Insurrection (Nevermore #1)(18)



And to cause fear among their enemies.

“Remnants!” he snarled at his team. “Pull back! Fast!”

Josiah barely had time to dodge an attack before a giant, diseased creature grabbed him. Twisting, he turned back into a bird to fly off. He almost didn’t make it. The Remnant swatted at him with a speed that was inhuman—their gift from the Drabs.

No wonder there had been so little activity here on his arrival. The Remnants must had beaten them to it and killed everyone at the base. Their specialty.

Once they had a target, they executed all with extreme prejudice. And without hesitation. Young, old. It didn’t matter. If it breathed and had blood and protein, they made it dinner.

“It’s an infected zone,” he warned his team. “Retreat!”

Mia cursed. “What about the others?”

“If they’re here, it’s too late for them.” They’d already been eaten from the looks of the gore around him.

He didn’t bother to report how much blood, bone and other things he saw strewn about the facility and grounds. That was the thing about Remnants, they were extremely thorough with their slayings.

Not just because they were messy eaters, but because it was a psychological game they played with their enemies. Designed to frighten and intimidate. To mentally debilitate anyone they might face in a fight.

The thought made him sick to his stomach. If only he could do something to help the poor bastards. Both those who’d been caught here by the Remnants, and the Remnants themselves.

Unfortunately, the disease that had created him and the rest of the Scraps, had also created the Remnants. And to his knowledge, there was nothing to be done to cure them.

Larger and faster than the humans of old, the Rems were also highly intelligent. As in IQs that made Stephen Hawking appear average. There was no telling what the Remnants would have been capable of achieving if not for one serious drawback to their disease ... it left them with a rare form of anemia and a vitamin deficiency that caused them to crave raw, fresh meat to such an extent that they’d eat any live protein source they could lay their hands on.

Even other people.

Which unfortunately caused a rare brain disease related to Kuru that resulted in tremors and a neurodegeneration that would ultimately kill them. Sadly, they would all eventually die in miserable agony with something none of them had wanted to contract.

Thanks, Drabs.

The gray bastards had left the once great human race with barely anything that was recognizable.

Disgusted, he headed back to his men.

The moment he reached them and transformed, Mia grabbed his arm with a panic he understood all too well. She’d lost her younger sister and father to a Remnant attack, and had only escaped because her father had sacrificed himself so that she and a small group could launch a helicopter out of their nest. Her sister had been snatched right out of the seat beside her as they launched, and her last sight of her family had been the Remnants tearing them apart.

To this day, she had nightmares from it.

“Did they scratch you?”

Josiah shook his head. “I’m not infected.”

“You sure?”

“We’ll know by morning. If I start to eat one of you, shoot me.”

Unamused, she grimaced at him. “Believe me, it’ll be my pleasure, Commander.”

“Just remember to tie my shoelaces when you bury me.”

Mia rolled her eyes at their old zombie joke. Which wasn’t too far from the truth. If only the Remnants were zombies. At least then they’d be stupid.

And slow.

But even once the neurodegeneration kicked in, the Rems could live for years with their genius level IQ, and their superior strength and reflexes that would rival Olympic athletes. That was what made them so lethal. Like Josiah and his Scraps, they wanted to reclaim the earth, too, and they were the ones making problems for the rest of them, as they kept going up against the Drabs directly and threatening their authority.

Only if the Remnants took it over, they’d use the rest of them as a food source, since the Scrap uncontaminated flesh was what they needed to prolong their lives and stave-off the eventual madness that came with it.

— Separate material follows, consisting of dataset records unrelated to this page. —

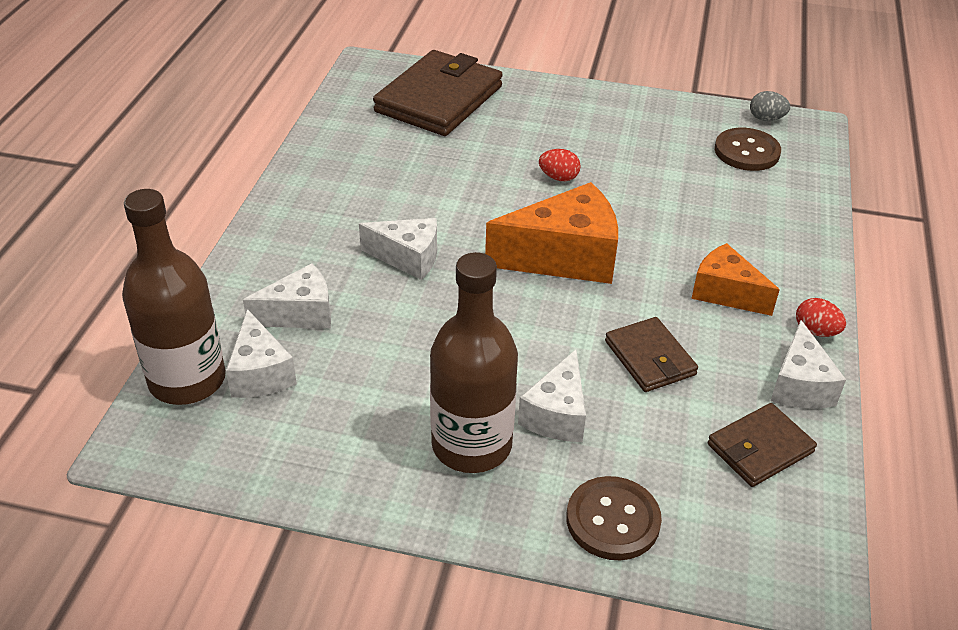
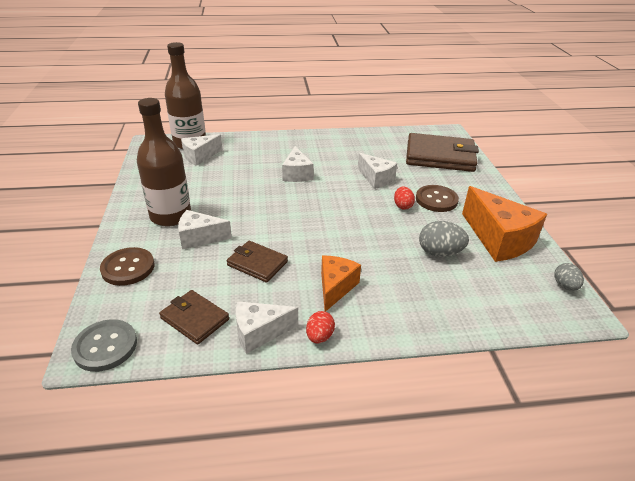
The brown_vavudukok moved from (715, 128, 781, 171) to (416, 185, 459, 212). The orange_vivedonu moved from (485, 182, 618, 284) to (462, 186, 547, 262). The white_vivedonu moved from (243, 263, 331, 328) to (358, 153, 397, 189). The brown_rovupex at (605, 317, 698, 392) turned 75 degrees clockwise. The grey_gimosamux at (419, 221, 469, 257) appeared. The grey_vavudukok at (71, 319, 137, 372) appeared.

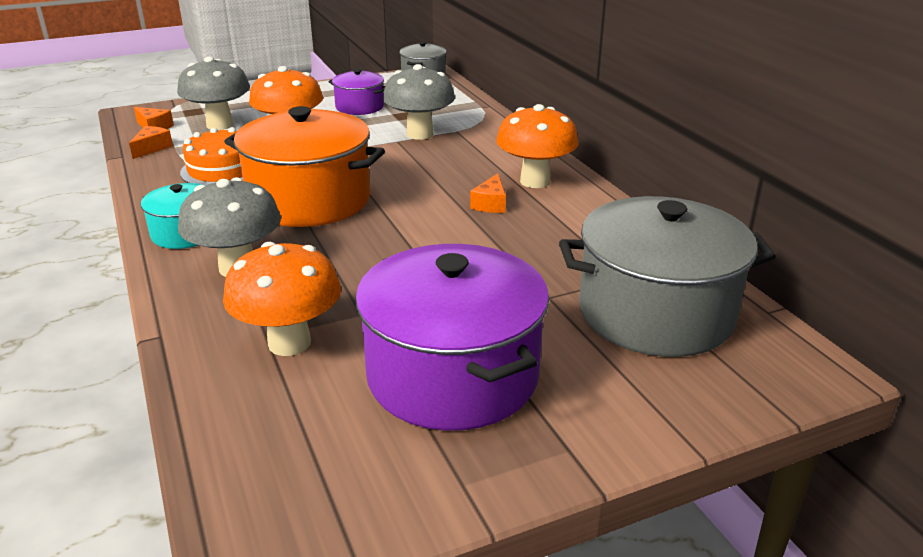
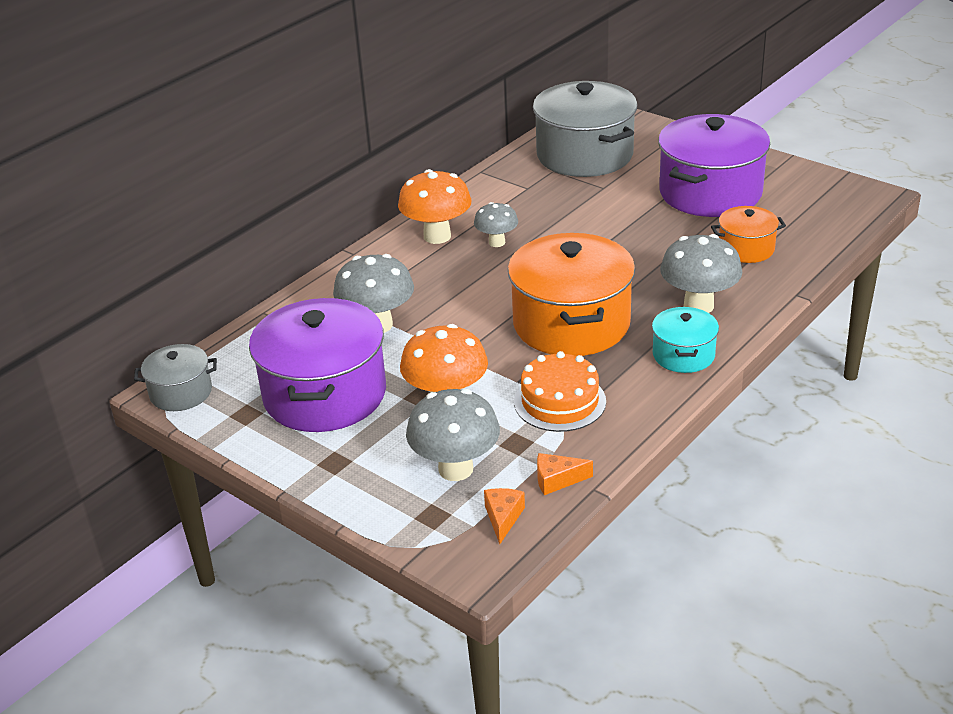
The purple_diludepen at (329, 69, 385, 115) changed to 1.96 times the size. The orange_vivedonu at (470, 173, 506, 213) was replaced by the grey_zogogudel at (474, 202, 518, 247). The orange_zogogudel at (223, 242, 341, 356) was replaced by the orange_diludepen at (711, 206, 786, 263).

Their own flesh didn’t have the same nutrients in it. Apparently, whatever had caused the mutation to them had also destroyed whatever it was they needed to ingest. That little nugget only existed in the flesh of the Scraps and Drabs.

Lucky them.

So, like the Drabs, the Remnants captured as many of the Scraps as they could in an effort to use them for experiments to see if they could find a cure for their own disease.

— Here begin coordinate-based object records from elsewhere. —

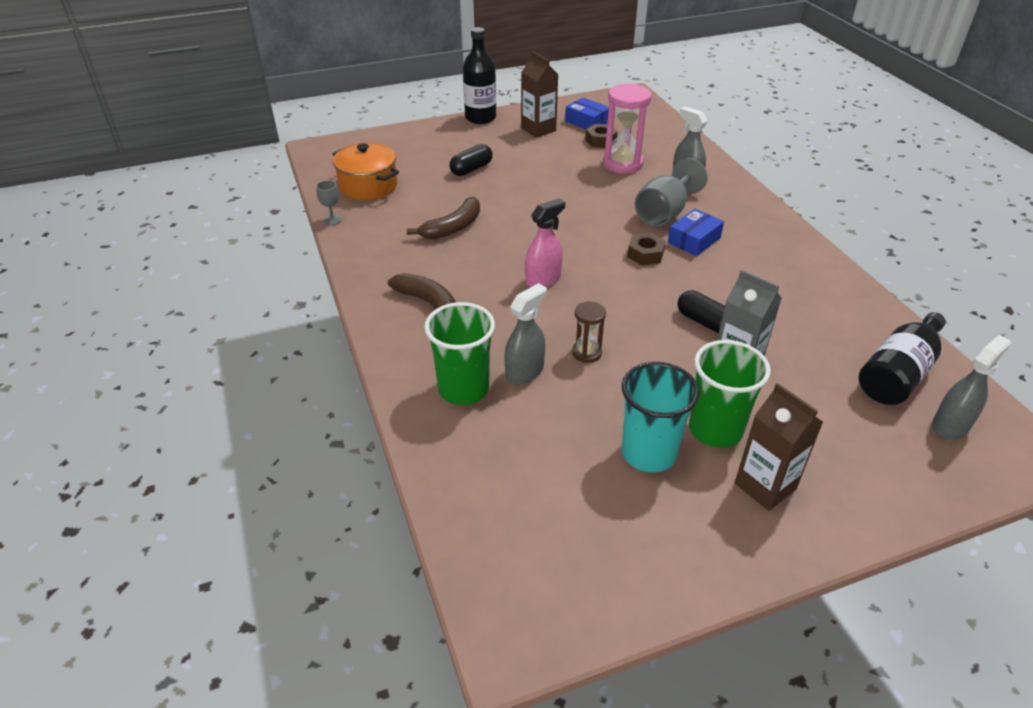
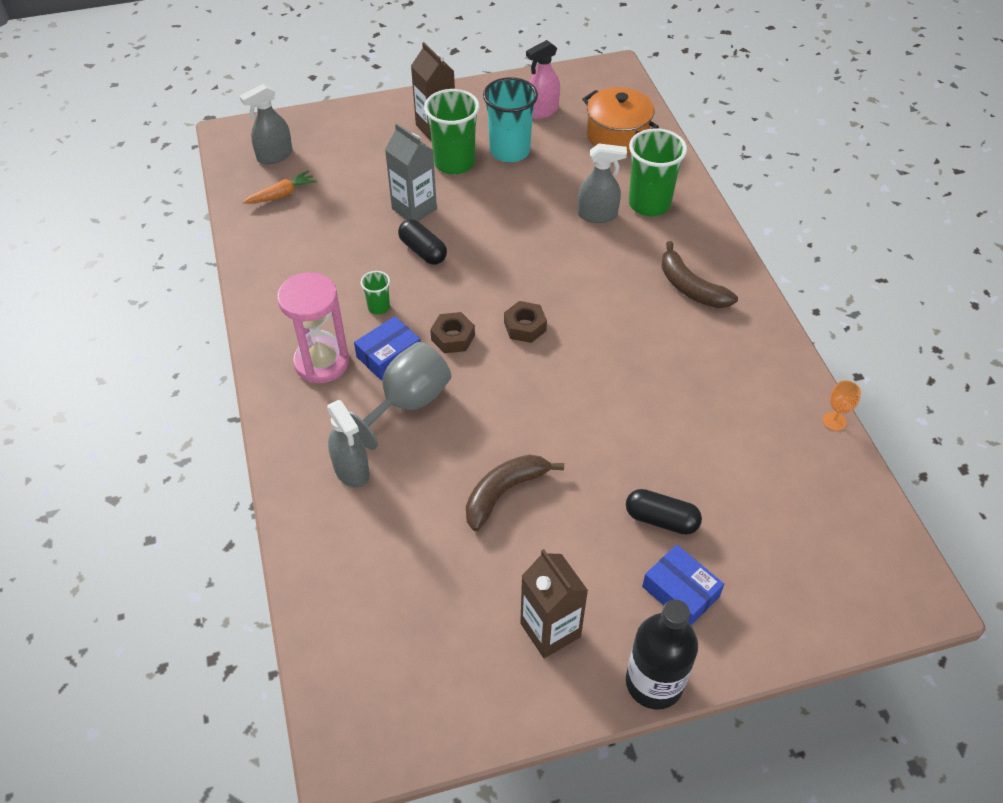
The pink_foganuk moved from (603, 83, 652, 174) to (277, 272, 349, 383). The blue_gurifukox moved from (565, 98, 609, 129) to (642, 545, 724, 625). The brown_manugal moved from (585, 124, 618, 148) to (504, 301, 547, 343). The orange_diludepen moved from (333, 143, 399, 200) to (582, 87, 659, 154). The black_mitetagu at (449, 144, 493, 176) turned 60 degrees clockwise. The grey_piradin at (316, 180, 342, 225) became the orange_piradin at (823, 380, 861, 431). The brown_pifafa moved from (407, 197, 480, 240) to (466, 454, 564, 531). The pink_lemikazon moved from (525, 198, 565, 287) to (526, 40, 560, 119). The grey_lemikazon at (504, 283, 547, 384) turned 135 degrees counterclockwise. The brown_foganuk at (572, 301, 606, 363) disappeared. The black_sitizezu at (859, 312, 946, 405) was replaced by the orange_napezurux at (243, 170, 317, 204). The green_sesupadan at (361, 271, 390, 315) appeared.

And when they couldn’t find that gold nugget of happiness, they ate them.

If the Remnants could score a Relic—humans with pure, untainted DNA—then it was a stellar day indeed. Relics were the holy grail of all creatures. About as rare as finding a unicorn in a pink tutu, dancing on the third Sunday of the sixth month during the light of a full moon.

No one had seen or heard of one in decades. They were thought to have all died out long ago.

Sighing, Josiah glanced around his gathered team. “Sorry, guys. The risk is too high now. Between the Drabs and the Rems ... we need to cut our losses and get back to base.”

With a reluctant sigh, Mia and the others nodded. “Understood, Commander.”

They might understand, but it didn’t make it right. They’d lost an entire team today. No one liked that.